Caden Konecny acts like a typical 5-year-old, playing with Transformers and his two dogs, Bailey and Roscoe. He loves Batman, The Avengers and Spiderman and is funny as only a kid can be. But under Caden’s T-shirt lies his “zipper” — a scar from an open-heart surgery when he was just a few months old.
Because of a rare congenital heart defect called Truncus Arteriosus Type II, Caden needed a complex surgery to repair a hole in his heart, and was referred to Children’s Mercy Hospital in Kansas City. His mom and dad, Ashlea and Paul, temporarily moved from Wichita into a Ronald McDonald House across the street from the hospital during the months their son was undergoing treatment.
For a total of three months Ashlea and Paul worried and waited while their son underwent multiple surgeries, endured an hour of CPR and was attached to a heart- lung machine for over a week. But a few things they didn’t have to worry about: where to sleep, what to eat or how to navigate traffic in an unfamiliar city.
“It was almost like a home away from home,” says Ashlea of their experience in the Ronald McDonald House. “You’re able to cook dinner for your family using food provided in the pantry. When my dad came in from Denver with his wife and my brother, we were able to go to the game room and play Ping-Pong for a little bit — just to get away from the hospital for an hour.”
What would the Konecnys have done without the Ronald McDonald House during those critical months of caring for their son? “I honestly don’t know,” Ashlea admits. Their nearest extended family lived in the suburbs, an hour drive each way from the hospital.
Today as Caden develops his mind in kindergarten, his body is slowly outgrowing the donor conduit that connects the right side of his heart to his lungs — and that means he’ll need two or three more surgeries before he reaches adulthood.
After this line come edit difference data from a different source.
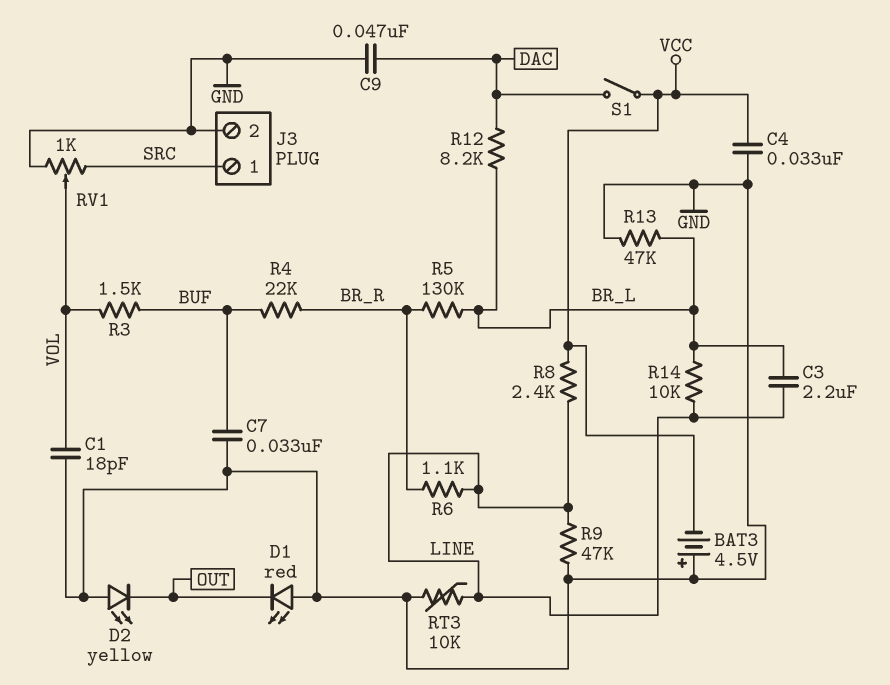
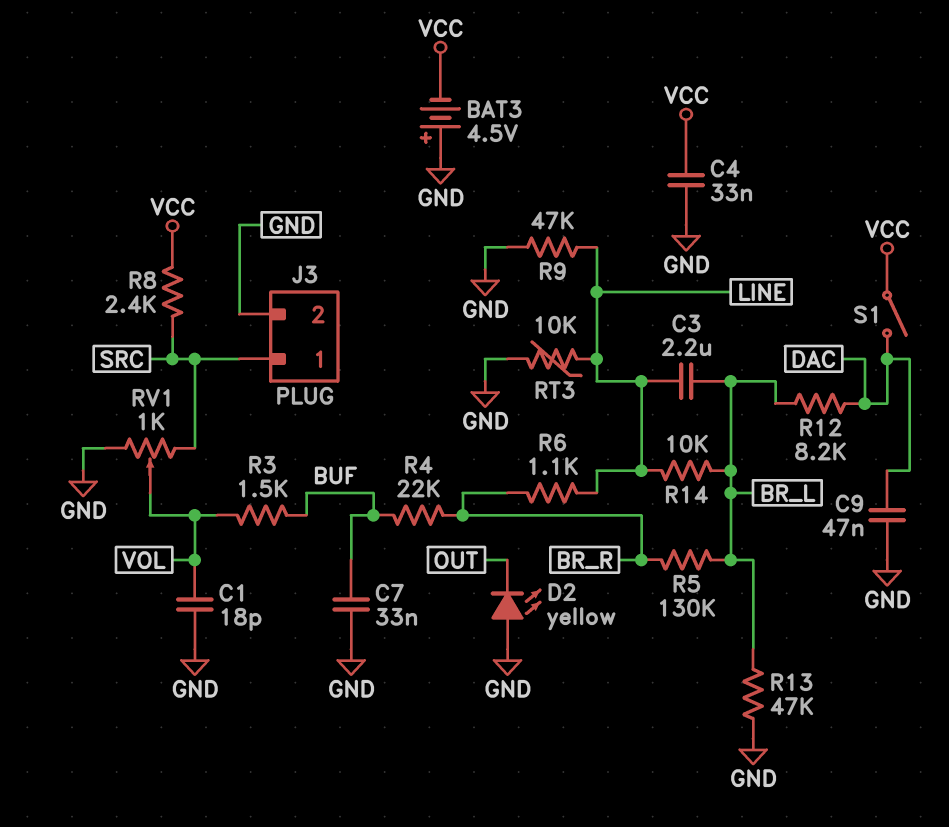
D1: LED red (A GND, K OUT) -> none
R8: 2.4k (LINE, VCC) -> 2.4k (SRC, VCC)

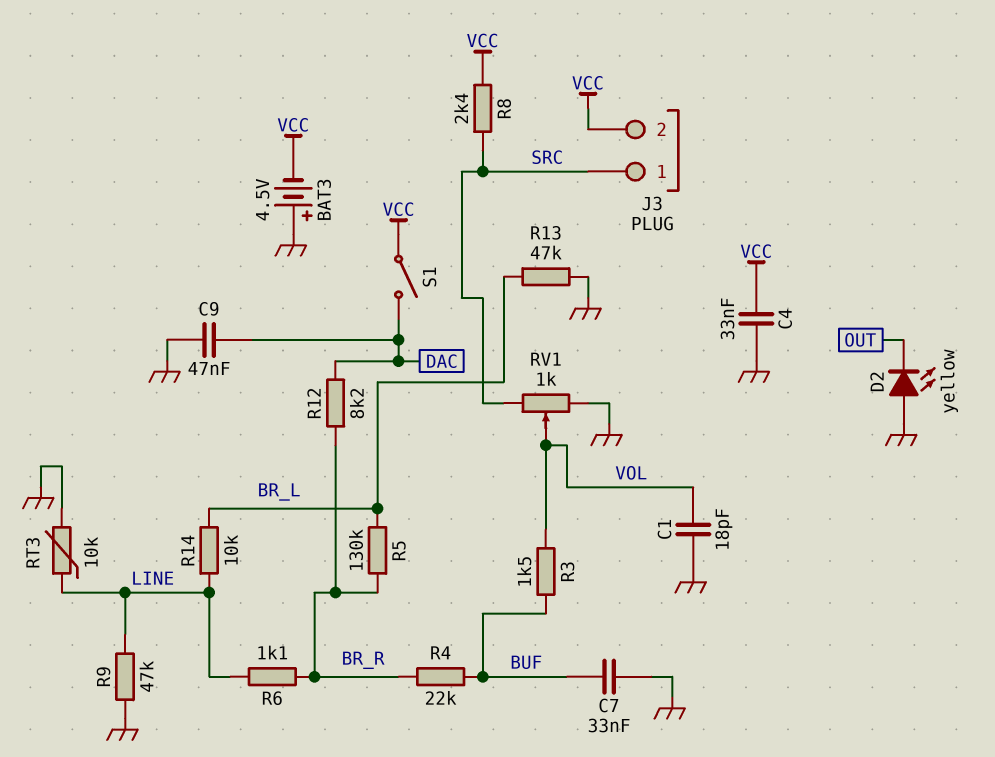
C3: 2.2uF (BR_L, LINE) -> none
J3 pin 2: GND -> VCC
R12: 8.2k (BR_L, DAC) -> 8.2k (BR_R, DAC)

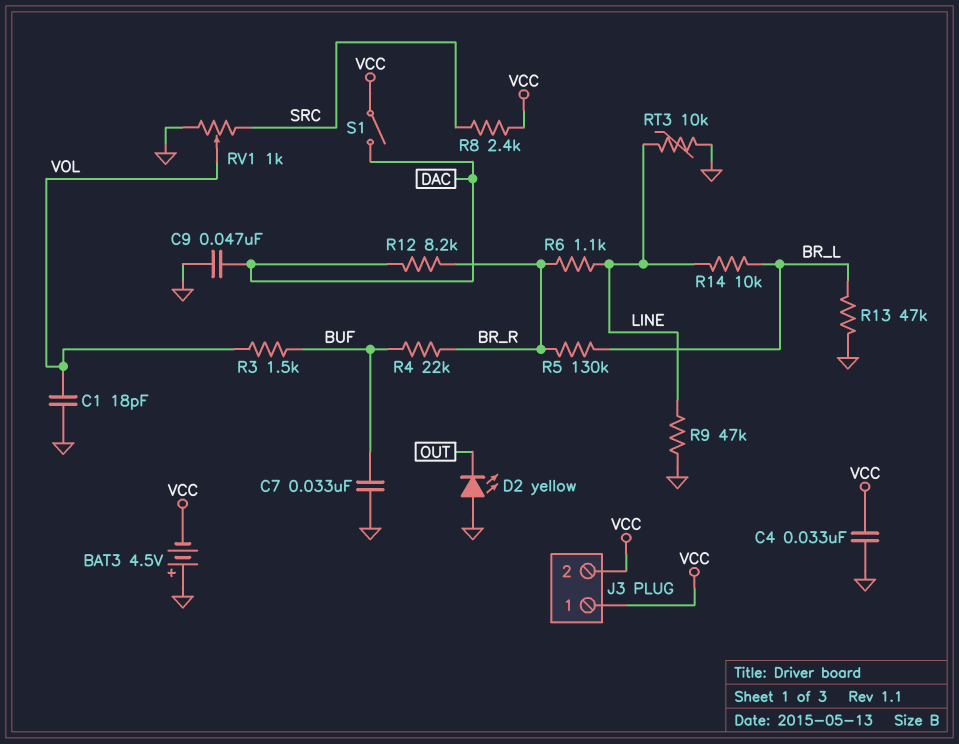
J3 pin 1: SRC -> VCC

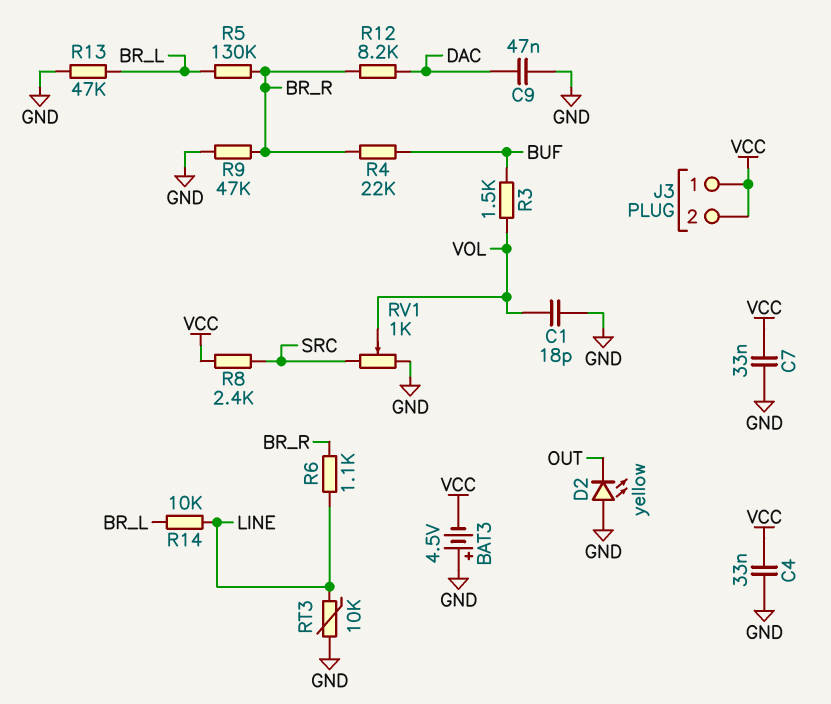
C7: 33nF (BUF, GND) -> 33nF (GND, VCC)
R9: 47k (GND, LINE) -> 47k (BR_R, GND)
S1: switch (DAC, VCC) -> none

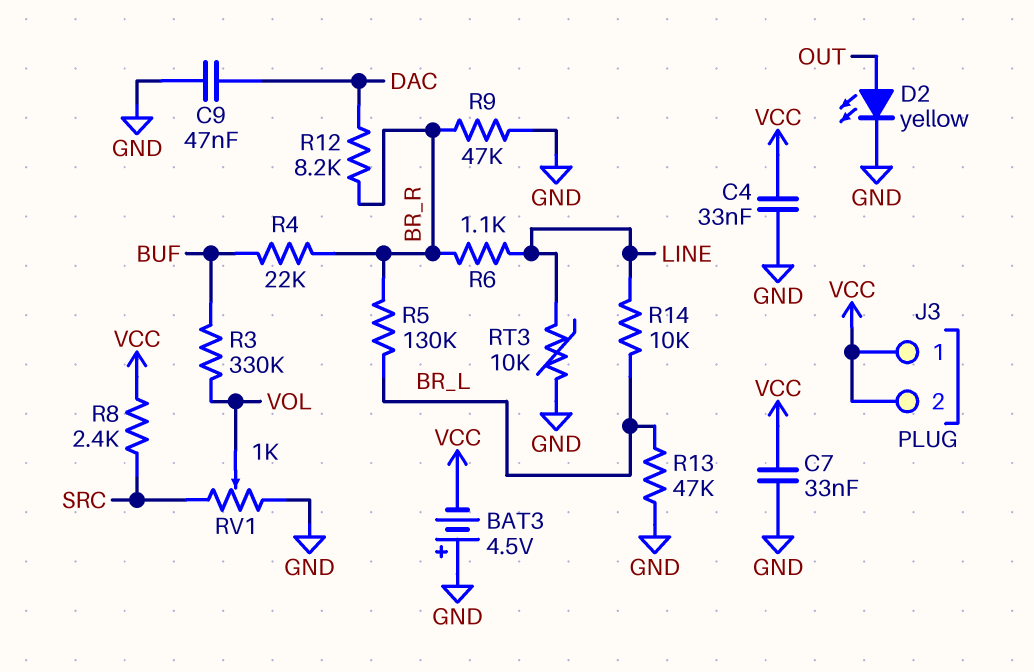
C1: 18pF (GND, VOL) -> none
D2: LED yellow (A GND, K OUT) -> LED yellow (A OUT, K GND)
R3: 1.5k (BUF, VOL) -> 330k (BUF, VOL)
Doctors will need to “unzip” the zipper scar in his chest to give his conduit an upgrade.
Once again the family will rely on the support of the Ronald McDonald House in Kansas City — including playroom areas and services designed especially for siblings, because this trip will include 4-year-old brother, Cameron.
But Ashlea hopes to put that off for several more years. “Caden’s been on annual checkups; we just had one a week ago and he’s doing well. It’s another year before we go back, so that’s really good news.”